Vowles made his name in Formula 1 as a pitwall strategist – he served as Mercedes’ motorsport strategy director in the four years leading up to his move to Williams. But that was just the culmination of over two decades at the team based in Brackley – Vowles was also a British American Racing, Honda and Brawn man before the 2010 rebranding to the three-pointed star. He worked closely with Wolff in the leadership team during some of Merc’s most dominant times.

But with Wolff firmly at the top of the Mercedes tree, the Briton would have to switch teams if he wanted to be in charge of one. So when an opportunity arose at Williams – one of the Silver Arrows’ technical partners – following Jost Capito’s departure at the back end of 2022, Vowles took it. He turned 44 in 2023, making him one of the paddock’s younger team principals while Vowles lifted Williams from bottom to seventh in the championship in just his first season as boss.
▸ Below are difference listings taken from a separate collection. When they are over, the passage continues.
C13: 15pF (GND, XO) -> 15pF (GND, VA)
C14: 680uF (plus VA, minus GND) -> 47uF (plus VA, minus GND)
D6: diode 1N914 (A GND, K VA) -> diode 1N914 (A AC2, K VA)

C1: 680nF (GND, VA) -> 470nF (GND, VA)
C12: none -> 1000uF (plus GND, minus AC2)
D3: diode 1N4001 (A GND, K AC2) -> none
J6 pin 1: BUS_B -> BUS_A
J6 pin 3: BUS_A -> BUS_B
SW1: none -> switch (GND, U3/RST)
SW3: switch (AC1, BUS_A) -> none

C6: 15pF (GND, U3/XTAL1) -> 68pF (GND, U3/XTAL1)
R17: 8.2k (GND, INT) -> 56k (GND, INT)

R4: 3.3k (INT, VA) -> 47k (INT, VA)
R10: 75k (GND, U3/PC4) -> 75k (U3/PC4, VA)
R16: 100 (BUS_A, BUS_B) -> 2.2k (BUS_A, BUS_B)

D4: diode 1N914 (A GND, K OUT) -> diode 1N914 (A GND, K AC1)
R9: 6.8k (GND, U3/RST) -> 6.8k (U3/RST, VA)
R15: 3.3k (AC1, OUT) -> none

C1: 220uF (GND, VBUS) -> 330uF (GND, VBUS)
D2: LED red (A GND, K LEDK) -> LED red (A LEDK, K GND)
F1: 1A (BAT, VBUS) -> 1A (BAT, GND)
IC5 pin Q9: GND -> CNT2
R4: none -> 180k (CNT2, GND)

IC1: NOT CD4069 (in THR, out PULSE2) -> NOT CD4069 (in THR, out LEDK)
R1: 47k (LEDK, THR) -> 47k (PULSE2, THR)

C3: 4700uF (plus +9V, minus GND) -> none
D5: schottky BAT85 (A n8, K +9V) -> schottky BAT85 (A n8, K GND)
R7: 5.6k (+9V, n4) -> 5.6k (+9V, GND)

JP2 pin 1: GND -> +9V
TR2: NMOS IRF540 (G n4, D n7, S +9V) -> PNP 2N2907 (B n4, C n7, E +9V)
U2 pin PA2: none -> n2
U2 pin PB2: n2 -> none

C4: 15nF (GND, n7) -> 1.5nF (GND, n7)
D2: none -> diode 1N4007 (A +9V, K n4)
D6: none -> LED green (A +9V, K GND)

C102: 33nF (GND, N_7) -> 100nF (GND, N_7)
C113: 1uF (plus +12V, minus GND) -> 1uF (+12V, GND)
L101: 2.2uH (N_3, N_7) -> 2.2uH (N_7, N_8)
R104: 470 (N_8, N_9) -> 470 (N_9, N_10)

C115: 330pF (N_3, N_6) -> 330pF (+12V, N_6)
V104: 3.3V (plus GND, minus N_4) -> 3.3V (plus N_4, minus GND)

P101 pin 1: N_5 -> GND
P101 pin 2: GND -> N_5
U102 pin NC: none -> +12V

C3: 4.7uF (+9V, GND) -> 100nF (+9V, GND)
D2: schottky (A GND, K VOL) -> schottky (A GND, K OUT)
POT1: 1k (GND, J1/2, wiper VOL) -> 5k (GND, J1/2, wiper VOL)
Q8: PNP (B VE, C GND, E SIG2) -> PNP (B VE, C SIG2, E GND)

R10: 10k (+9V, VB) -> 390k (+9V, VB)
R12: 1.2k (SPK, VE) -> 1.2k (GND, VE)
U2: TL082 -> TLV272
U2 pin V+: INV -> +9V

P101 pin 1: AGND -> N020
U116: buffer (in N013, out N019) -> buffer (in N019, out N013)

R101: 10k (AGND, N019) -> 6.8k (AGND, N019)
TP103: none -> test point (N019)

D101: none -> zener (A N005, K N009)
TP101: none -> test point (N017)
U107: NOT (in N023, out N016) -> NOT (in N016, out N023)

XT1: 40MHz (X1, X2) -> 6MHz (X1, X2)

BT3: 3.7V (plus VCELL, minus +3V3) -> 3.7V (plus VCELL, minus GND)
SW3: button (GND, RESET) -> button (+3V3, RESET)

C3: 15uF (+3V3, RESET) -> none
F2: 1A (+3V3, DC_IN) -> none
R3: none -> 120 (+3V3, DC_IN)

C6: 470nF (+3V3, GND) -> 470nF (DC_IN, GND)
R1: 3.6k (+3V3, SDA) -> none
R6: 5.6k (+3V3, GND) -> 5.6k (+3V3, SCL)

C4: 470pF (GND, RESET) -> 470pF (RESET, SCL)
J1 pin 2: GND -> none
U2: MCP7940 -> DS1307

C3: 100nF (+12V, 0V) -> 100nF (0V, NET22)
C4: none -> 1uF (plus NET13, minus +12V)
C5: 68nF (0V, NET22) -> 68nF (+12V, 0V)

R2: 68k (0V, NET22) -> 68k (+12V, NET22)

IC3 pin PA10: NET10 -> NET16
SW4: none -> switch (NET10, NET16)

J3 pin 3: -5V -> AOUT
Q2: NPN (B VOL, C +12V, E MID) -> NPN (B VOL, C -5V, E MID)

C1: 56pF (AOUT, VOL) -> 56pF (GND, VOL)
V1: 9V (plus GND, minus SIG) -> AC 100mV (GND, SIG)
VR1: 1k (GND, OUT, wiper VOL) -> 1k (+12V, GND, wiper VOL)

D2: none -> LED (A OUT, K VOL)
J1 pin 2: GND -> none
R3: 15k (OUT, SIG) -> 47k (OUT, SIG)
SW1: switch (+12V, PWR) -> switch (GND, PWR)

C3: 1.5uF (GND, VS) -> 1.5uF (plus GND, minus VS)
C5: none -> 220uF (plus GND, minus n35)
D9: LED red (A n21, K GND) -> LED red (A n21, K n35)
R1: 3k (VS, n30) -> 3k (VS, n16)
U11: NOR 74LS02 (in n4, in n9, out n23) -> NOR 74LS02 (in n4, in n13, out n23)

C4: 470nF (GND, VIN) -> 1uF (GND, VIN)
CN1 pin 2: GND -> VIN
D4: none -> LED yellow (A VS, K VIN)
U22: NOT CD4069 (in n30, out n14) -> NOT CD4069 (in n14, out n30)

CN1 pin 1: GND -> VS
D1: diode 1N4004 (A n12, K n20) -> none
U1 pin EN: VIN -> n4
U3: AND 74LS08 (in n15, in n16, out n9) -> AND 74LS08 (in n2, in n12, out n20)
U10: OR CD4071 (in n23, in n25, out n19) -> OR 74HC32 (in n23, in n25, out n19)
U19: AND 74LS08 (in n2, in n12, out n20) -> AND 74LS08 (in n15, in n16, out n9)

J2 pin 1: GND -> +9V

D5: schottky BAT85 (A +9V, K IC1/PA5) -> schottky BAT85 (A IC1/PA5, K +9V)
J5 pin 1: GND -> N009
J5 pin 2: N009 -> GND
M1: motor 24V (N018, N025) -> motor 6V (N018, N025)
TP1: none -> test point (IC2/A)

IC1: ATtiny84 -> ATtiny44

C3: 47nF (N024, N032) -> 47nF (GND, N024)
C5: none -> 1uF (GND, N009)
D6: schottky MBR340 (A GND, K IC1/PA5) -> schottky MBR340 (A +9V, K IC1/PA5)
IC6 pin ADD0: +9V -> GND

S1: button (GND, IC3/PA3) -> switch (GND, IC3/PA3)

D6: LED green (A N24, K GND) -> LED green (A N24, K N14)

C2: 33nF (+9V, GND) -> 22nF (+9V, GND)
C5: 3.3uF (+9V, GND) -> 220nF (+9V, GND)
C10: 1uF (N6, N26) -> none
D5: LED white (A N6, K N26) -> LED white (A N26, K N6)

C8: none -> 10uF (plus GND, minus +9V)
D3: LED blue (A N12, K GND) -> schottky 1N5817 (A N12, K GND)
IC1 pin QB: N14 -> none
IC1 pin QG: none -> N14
Two points on the Vowles CV are unusual for F1 top brass. First, he holds a specific motorsport degree from Cranfield University. And second, you could call him an active racing driver following his appearances in the Asian Le Mans Series during 2022!

Alessandro Alunni Bravi, Alfa Romeo F1 Team Managing Director and Team Representative

Alessandro Alunni Bravi, Alfa Romeo F1 Team Managing Director and Team Representative

Photo by: Alfa Romeo

Sauber – Alessandro Alunni Bravi, Xevi Pujolar, Beat Zehnder

· Team: Sauber
· Time in the role: Since 2023
· Wins: 0

As any motorsport rule-maker will tell you, it’s never very long before teams will find some new way to come at a problem. So it’s no surprise that even the venerable role of team principal came in for a spot of innovation heading into 2023 when Sauber (then known as Alfa Romeo) decided to go into the campaign with a ‘management structure’ instead of a traditional individual boss, all overseen by CEO Seidl, who joined from McLaren when the Switzerland-based team saw Vasseur depart for Ferrari during the off-season.

How does it actually break down? Former Trident GP2 team principal Alessandro Alunni Bravi is ‘team representative’ and performs the diplomatic functions of a team principal with the F1’s bosses, sponsors and media. The Italian, who has also worked as a driver manager (with Robert Kubica among others), has been part of the Sauber operation as a board member since 2017.

Other parts of the job are carried out by experienced Spanish head of track engineering Xevi Pujolar and the team’s stalwart, home-grown sporting director Beat Zehnder.